How WWE Should Debut The Elite
Who could even seriously considered the timeline posited by the title of this article four years ago?
Kenny Omega, Hangman Page and The Young Bucks (alongside Cody Rhodes) were at the forefront of a revolution when All Elite Wrestling burst into life in 2019, with four of the key five taking Executive Vice President tags as well as working double duty as full time professional wrestlers. Inarguably the most important quintet alongside crucial outside force Chris Jericho when the product launched, the group drove forward an ethos and an idea that something else - a touring indie brand, a new Number Two in the North American mainstream, something else - was viable. Tony Khan was the man with the money and connections to make the dream a reality, but there'd been enough evidence for years from the key players that they'd already put foundational pillars in place.

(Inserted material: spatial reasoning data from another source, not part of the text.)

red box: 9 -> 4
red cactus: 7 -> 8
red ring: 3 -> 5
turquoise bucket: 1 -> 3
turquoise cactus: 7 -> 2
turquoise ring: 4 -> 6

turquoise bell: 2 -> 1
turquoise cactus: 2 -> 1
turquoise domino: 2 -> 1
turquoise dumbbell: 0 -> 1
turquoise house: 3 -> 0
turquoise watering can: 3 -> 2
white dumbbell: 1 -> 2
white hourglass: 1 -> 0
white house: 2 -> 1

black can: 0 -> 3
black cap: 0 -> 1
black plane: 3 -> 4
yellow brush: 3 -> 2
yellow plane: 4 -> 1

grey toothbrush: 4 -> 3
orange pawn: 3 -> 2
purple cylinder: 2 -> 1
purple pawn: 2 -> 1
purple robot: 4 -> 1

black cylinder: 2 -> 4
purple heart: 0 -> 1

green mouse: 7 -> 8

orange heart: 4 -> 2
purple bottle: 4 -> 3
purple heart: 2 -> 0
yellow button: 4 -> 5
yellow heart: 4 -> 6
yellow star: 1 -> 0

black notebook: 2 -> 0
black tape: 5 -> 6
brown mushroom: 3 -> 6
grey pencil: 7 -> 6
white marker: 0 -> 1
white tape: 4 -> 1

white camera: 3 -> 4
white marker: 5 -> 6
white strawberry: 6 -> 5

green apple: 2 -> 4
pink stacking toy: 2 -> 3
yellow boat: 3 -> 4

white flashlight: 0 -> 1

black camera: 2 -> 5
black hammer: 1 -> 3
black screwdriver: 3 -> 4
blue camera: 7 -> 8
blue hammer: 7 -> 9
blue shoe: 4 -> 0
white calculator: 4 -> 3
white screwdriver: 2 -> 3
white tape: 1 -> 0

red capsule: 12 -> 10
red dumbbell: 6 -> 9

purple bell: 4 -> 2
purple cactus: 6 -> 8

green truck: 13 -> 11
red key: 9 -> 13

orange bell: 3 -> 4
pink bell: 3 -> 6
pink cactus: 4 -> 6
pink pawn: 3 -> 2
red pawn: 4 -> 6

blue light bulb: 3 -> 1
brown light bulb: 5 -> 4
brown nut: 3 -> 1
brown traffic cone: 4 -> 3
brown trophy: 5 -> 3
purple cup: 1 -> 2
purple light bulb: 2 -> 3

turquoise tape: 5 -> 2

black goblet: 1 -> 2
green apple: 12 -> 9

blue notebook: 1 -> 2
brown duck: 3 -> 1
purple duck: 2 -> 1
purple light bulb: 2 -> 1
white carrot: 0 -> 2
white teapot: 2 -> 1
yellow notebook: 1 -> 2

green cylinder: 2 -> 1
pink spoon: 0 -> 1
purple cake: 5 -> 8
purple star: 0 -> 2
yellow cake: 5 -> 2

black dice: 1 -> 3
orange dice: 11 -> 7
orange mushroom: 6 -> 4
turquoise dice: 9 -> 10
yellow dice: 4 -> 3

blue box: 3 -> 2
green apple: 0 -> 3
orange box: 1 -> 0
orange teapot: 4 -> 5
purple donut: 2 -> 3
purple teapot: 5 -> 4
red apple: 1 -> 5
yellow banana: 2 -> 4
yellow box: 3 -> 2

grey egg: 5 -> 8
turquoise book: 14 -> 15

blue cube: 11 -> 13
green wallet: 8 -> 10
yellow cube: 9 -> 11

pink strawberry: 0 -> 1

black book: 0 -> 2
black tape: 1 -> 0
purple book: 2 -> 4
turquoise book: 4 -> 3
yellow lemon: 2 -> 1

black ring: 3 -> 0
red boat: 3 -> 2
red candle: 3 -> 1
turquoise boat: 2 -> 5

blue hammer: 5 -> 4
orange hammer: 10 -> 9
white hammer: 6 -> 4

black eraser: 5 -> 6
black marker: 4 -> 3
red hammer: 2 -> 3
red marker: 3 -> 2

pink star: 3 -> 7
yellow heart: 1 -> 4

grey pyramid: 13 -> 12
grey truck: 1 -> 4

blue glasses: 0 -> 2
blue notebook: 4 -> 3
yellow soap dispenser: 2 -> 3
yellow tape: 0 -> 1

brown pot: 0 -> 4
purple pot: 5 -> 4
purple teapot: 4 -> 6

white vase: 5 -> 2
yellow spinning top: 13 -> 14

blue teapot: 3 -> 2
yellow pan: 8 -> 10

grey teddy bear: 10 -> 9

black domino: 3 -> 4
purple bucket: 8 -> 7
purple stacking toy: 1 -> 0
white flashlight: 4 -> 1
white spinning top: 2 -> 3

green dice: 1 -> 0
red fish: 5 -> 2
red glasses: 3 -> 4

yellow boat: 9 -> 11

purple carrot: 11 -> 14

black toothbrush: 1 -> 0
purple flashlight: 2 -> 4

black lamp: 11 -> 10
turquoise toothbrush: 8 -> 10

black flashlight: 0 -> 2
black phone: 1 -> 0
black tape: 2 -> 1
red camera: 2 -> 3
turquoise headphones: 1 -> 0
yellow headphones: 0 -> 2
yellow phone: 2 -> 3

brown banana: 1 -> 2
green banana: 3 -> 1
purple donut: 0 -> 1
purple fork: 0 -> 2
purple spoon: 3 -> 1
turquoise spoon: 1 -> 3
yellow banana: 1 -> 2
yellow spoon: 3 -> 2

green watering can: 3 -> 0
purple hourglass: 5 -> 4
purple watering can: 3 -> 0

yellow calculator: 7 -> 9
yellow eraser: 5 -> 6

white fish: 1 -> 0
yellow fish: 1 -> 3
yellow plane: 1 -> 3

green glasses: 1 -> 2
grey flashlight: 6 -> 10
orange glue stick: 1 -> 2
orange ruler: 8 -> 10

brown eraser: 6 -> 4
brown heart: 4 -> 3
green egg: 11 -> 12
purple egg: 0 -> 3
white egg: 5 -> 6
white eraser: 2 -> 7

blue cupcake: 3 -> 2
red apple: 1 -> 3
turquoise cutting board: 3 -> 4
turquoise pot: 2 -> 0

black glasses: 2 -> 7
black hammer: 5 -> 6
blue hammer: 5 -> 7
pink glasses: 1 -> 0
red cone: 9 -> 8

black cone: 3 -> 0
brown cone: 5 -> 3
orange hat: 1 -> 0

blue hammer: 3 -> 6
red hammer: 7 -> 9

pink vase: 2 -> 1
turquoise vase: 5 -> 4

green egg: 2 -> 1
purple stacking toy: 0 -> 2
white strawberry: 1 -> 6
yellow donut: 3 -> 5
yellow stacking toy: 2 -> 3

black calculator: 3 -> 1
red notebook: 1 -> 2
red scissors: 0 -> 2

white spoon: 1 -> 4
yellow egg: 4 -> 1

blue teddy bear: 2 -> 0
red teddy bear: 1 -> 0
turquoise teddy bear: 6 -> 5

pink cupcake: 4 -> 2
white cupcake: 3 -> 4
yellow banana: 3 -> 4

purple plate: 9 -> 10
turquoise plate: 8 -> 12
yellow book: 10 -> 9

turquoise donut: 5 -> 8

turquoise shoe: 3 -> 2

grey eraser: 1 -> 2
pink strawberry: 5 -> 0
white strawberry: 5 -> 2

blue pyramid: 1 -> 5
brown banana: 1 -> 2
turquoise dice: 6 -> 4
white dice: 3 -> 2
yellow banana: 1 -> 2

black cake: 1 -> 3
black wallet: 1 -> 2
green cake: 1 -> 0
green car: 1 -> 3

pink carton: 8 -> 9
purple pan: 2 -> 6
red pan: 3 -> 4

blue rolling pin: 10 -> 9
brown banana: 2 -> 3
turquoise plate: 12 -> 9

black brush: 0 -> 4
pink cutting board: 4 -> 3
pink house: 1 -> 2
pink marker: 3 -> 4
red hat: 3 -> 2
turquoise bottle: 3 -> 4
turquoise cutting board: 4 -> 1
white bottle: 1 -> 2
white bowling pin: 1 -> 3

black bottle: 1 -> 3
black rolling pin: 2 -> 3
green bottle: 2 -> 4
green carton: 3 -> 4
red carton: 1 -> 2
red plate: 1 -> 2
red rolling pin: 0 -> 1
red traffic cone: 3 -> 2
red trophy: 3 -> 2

As members of Bullet Club across New Japan Pro Wrestling, Ring Of Honor an the world's independents, the Jacksons, Omega, Rhodes and Page had managed to get merchandise into Hot Topic whilst transcending traveling wrestlers sales by constantly releasing new clobber via ProWrestlingTees. They worked everywhere, but threaded their matches and angles together via Being The Elite on YouTube and putting their own work above everything else on the shows they appeared on. Not that it wasn't to each booker's benefit - The Elite drew the house whenever they were in town, becoming must-see acts whether they had storyline ties to the territories or not.
They flouted conventions over and over again, but as the bigger picture started to form around 2018's historic and integral All In pay-per-view in Chicago, they were proven shrewd in doing so. Four years on, and could the only remaining unconventional move be to tackle the market leader's convention head on?
Per all the usual places, very possibly.